Mandatory minimum sentences are controversial. Although many states have mandatory minimums for crime, it’s not always for the best. There are some dangers associated with them. Find out why mandatory minimum sentences may be hurting society more than helping it.
What are Mandatory Minimum Sentences?
When someone commits a crime and is found guilty, they stand before a judge for sentencing. In states with mandatory minimums for certain crimes, the judge needs to adhere to certain rules before he issues a sentence. Crimes have mandatory minimums that determine the minimum punishment for a criminal. No matter what circumstances surround a case, the judge must stick to those requirements. Even if he feels that a lesser sentence should be given, he cannot stray from the minimum sentence.
Mandatory minimums have been around in the US for decades. However, some states are straying from the practice. They opt to give the judge more power to create a fair sentence. Many people are now pushing to bring an end to mandatory minimums, and it seems that they have good reason to do so.
The Problem with Minimum Sentences
The US is notorious for having a high percentage of people incarcerated. But that’s not all. They have more people in jail for longer periods of time than other Democratic nations. With more people spending more time in jail, you would think that the crime must be terrible. However, the crime isn’t any worse than other nations. The main reason for the discrepancy is the strict US laws. After an increase in mandatory sentencing in the late 1970s, there are over five times as many people in jail now as there were then. Other factors that led to the increase include three-strike laws, a war on drugs, and longer incarceration.
After this mass incarceration, the crime rate dropped. Since 1991, violent crime in the US is down by almost 50%. Many people attributed the decrease to the mass incarceration. However, that could be an incorrect assumption. According to one source, there is no connection between the incarceration and the crime rate. The Brennan Center for Justice issued a report that showed that, in the last 15 years, the crime rate was not affected by the increasing incarceration.
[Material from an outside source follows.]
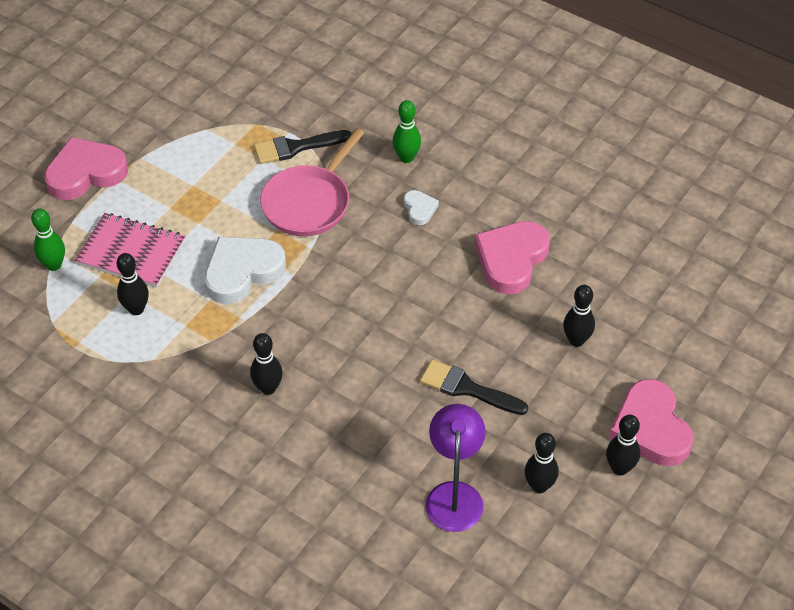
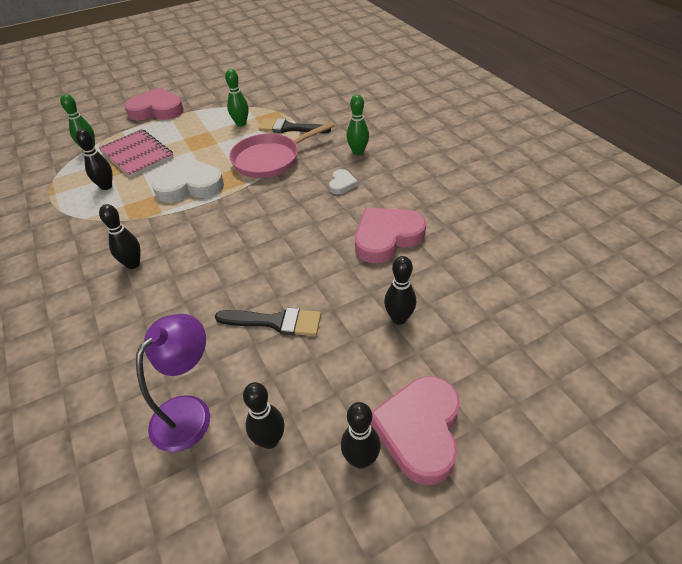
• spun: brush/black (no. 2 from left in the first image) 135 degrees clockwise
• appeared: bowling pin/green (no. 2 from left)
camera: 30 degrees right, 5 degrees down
Instead, other factors came into play. An aging population and a larger police force have made a difference.
If you want further proof that mass incarceration isn’t the answer, you can look at Texas, California, New York, New Jersey, and Michigan. All of those states reduced the number of people in prison, yet their crime rates still decreased.
Replacing Judicial Discretion
It’s the responsibility of a judge to come up with a fair sentence for a criminal. However, mandatory minimum sentences take away the ability of a judge to use their own discretion. Instead of coming up with their own definition of a fair sentence, they need to rely on mandatory minimum sentences. Judges put people in jail for longer periods of time because the law requires them to do so. It’s not their decision, and no experienced lawyer can prove that their client deserves another chance.
In many cases, the mandatory minimum should not apply. If there are extenuating circumstances, someone shouldn’t face a minimum penalty.
Mandatory minimums keep people in jail for longer periods. As a result, the state spends a great deal of money. Every year in Massachusetts, the state spends about $45,000 on each inmate in prison. Between food, clothes, and staffing, the costs add up. In 2015, the state spent over $1 billion on prisons. Keeping people in prison for longer time periods only adds to this cost.
When low-level criminals go to jail, they find themselves surrounded by many other criminals. It’s not uncommon for this to turn low-level criminals into repeat offenders. Sometimes, it results in people developing addiction issues that also turn them onto more crime. Putting minor offenders in jail isn’t always the right answer. In fact, it’s usually the wrong answer.
Fixing the Problem
There are bills that attempt to fix the mass incarceration problem in Massachusetts. A few bills look to repeal all mandatory minimums for drug offenses. The bills have a large support base for the reasons listed above. Now, people realize the dangers of mandatory minimums.
In Massachusetts, about 70% of prisoners in the DOC who faced incarceration for drug offenses were there because of mandatory minimums. Support for this type of punishment is now at a record low. Rhode Island was one of the first states to realize this.
In 2009, Rhode Island put an end to mandatory minimums for drug offenses. After enacting the law, the prison population in the state decreased. However, the crime rate changed. The crime rate decreased, and it seemed as if the change in the law was the answer. Although it can’t be for certain, everything points to one thing – mandatory minimum sentences aren’t the solution.